To the court’s majority, Nobile added: “The legal formalities now take precedence over a person’s constitutional rights.”


The runoff election is the country’s final Supreme Court race of the year. Thirty-two states held elections for their supreme courts earlier this year, creating a muddled picture, with liberals and conservatives each gaining ground in different places. screws Reports.

The outcome of the runoff election in Mississippi will depend heavily on voter turnout and the composition of the electorate. In the Supreme Court Central District, voters in the Nov. 5 presidential election were very narrowly divided between Democrat Kamala Harris and Republican Donald Trump, but the runoff comes just two days before Thanksgiving and is likely to result in a sharp decline in voter turnout . Branning received 42% of the vote in the first round, Kitchens 36%, with three other candidates making up the remainder.

The same day, there will also be a runoff election in the Gulf Coast Region between Amy Lassiter St. Pé and Jennifer Schloegel for a vacancy on the state Court of Appeals. The Court of Appeal hears both criminal and civil cases appealed from lower courts. The Mississippi Supreme Court can hear cases directly on appeal or assign cases to the Court of Appeals.

An aerial view of the Mississippi Supreme Court (Rory Doyle for The Marshall Project)

Observers agreed that, given the national legal backdrop, neither a Kitchens victory nor a Branning victory would result in a game-changing reversal, as neither outcome would reverse the court’s conservative bias. Still, a slight shift could impact some of the most controversial cases, such as a rare 5-4 decision upholding the death sentence in the Willie Manning case.
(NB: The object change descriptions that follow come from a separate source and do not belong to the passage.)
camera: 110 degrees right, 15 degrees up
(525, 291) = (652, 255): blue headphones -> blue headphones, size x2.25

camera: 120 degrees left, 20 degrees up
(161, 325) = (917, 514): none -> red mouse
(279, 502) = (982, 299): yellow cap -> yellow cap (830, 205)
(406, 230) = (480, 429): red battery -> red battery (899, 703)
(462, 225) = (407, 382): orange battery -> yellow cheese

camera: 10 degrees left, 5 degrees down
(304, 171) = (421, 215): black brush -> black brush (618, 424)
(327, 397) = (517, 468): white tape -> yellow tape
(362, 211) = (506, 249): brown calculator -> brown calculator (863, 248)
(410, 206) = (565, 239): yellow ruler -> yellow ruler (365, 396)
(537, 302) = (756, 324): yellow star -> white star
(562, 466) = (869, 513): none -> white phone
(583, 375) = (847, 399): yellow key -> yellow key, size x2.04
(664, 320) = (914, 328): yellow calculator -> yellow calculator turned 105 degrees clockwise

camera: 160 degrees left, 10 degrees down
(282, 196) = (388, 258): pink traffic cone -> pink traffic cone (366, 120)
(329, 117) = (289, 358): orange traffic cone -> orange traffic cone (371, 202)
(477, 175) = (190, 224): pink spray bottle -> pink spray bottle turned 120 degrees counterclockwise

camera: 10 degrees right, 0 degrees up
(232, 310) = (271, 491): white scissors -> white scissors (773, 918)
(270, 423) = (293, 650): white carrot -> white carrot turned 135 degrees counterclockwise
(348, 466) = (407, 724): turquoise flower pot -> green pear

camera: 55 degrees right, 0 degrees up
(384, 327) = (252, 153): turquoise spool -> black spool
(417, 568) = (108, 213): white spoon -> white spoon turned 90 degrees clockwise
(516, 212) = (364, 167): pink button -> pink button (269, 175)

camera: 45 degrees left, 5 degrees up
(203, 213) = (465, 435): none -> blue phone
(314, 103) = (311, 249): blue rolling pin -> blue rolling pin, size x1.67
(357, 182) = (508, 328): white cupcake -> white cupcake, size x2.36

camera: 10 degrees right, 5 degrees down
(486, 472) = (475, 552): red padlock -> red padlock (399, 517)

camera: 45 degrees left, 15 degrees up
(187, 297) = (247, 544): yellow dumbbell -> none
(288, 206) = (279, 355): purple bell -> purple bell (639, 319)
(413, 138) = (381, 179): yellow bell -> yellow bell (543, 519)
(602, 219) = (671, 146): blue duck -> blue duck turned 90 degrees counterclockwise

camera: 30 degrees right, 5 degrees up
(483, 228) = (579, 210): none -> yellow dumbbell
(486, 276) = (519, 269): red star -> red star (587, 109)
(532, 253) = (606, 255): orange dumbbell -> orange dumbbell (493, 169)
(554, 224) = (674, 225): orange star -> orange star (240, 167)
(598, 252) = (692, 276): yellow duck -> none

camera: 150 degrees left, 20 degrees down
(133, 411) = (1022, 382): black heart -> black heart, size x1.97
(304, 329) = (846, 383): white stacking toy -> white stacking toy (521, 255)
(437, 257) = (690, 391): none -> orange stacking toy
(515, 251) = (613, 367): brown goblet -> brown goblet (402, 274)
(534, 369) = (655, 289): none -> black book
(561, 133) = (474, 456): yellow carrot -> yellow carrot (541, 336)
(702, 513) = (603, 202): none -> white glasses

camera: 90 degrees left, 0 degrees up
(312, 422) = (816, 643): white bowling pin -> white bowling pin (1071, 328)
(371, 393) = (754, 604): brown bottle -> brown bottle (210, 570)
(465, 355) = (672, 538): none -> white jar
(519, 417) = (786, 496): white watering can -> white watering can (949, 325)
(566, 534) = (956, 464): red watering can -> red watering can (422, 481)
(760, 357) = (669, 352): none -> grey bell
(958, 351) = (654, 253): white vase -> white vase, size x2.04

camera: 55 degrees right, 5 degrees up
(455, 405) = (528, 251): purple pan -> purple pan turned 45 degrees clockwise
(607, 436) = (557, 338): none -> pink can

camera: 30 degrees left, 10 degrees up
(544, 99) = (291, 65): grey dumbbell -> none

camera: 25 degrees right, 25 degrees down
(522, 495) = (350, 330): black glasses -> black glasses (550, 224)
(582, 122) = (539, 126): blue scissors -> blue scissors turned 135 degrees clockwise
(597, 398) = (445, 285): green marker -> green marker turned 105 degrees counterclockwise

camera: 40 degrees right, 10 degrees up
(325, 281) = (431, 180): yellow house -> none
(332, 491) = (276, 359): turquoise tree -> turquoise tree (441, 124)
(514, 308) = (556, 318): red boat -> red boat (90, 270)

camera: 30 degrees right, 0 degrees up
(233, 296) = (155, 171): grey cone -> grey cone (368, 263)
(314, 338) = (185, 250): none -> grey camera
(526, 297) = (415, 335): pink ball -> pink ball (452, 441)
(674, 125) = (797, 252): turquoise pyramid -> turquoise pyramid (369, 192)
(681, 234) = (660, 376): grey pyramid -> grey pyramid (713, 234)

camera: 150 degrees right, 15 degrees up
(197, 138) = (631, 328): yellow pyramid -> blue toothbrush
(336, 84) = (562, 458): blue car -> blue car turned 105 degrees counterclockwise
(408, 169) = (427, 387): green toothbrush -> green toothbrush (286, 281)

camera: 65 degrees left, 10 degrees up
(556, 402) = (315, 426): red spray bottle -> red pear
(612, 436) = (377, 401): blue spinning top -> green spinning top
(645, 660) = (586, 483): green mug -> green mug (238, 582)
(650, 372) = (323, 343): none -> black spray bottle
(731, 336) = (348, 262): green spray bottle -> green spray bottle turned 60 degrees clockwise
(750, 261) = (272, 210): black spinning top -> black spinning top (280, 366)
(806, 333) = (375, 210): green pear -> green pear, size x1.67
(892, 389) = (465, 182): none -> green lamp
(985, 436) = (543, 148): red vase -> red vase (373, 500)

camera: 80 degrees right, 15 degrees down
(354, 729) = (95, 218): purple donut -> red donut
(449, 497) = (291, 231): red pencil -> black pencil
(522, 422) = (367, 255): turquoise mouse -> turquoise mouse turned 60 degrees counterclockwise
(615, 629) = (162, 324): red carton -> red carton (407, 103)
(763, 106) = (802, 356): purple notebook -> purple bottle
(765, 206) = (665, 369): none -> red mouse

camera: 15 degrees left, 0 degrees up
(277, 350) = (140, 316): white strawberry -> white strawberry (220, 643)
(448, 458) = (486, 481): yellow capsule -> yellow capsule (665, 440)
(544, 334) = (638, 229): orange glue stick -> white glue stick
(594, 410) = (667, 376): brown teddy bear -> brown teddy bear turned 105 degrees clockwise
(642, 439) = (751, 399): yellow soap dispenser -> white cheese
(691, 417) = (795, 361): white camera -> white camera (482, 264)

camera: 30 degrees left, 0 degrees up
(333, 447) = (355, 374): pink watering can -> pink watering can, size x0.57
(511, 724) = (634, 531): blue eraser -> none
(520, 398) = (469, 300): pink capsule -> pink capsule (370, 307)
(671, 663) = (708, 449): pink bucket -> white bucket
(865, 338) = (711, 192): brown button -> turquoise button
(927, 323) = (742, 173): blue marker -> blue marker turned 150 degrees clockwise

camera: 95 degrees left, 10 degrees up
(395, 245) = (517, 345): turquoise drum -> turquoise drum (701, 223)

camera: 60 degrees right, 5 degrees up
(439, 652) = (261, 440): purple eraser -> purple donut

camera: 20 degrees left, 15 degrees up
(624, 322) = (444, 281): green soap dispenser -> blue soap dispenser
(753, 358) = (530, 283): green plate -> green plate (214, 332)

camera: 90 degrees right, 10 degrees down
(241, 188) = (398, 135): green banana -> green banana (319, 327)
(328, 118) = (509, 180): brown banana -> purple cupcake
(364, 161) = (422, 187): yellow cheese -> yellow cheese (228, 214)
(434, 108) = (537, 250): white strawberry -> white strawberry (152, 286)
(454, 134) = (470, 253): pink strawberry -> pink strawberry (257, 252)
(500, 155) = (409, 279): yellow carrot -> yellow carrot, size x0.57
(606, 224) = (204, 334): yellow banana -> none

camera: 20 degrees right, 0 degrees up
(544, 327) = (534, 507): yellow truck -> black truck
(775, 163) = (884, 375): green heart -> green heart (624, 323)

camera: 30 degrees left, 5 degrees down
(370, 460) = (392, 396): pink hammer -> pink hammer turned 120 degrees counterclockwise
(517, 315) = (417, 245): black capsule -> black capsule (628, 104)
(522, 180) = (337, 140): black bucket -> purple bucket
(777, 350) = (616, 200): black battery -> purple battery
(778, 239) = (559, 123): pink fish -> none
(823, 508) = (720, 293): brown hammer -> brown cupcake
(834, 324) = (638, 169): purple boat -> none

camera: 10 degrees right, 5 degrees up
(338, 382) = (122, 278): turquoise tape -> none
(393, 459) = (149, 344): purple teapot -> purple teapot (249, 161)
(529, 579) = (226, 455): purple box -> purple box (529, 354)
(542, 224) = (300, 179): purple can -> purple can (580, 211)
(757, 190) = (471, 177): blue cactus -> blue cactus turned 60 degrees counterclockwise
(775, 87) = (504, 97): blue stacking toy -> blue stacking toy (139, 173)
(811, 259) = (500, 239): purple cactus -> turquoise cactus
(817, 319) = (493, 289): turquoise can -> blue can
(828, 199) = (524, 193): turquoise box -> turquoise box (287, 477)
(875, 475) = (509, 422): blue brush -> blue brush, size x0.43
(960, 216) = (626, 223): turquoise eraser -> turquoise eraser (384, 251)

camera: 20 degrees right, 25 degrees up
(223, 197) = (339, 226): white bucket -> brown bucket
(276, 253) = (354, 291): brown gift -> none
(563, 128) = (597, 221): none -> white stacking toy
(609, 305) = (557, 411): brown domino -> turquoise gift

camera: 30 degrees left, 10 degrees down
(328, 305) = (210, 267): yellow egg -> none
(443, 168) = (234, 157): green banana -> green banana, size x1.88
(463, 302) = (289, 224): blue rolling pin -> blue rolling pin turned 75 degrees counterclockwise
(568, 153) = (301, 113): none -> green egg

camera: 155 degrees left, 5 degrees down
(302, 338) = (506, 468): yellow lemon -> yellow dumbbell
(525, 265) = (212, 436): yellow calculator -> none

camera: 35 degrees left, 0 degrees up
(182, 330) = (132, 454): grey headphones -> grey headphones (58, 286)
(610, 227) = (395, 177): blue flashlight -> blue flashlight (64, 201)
A Kitchen victory combined with Sullivan’s surprise earlier this month would give the Republican Party rare setbacks in a state where it has been dominant and enable moderates to further increase their numbers in future elections.

“You could end up with a normal conservative court,” said law professor Yeargain, “instead of one of the most conservative courts in the country.”

The story has been updated to reflect the latest count of Nov. 5 ballots in the Mississippi Supreme Court’s First District.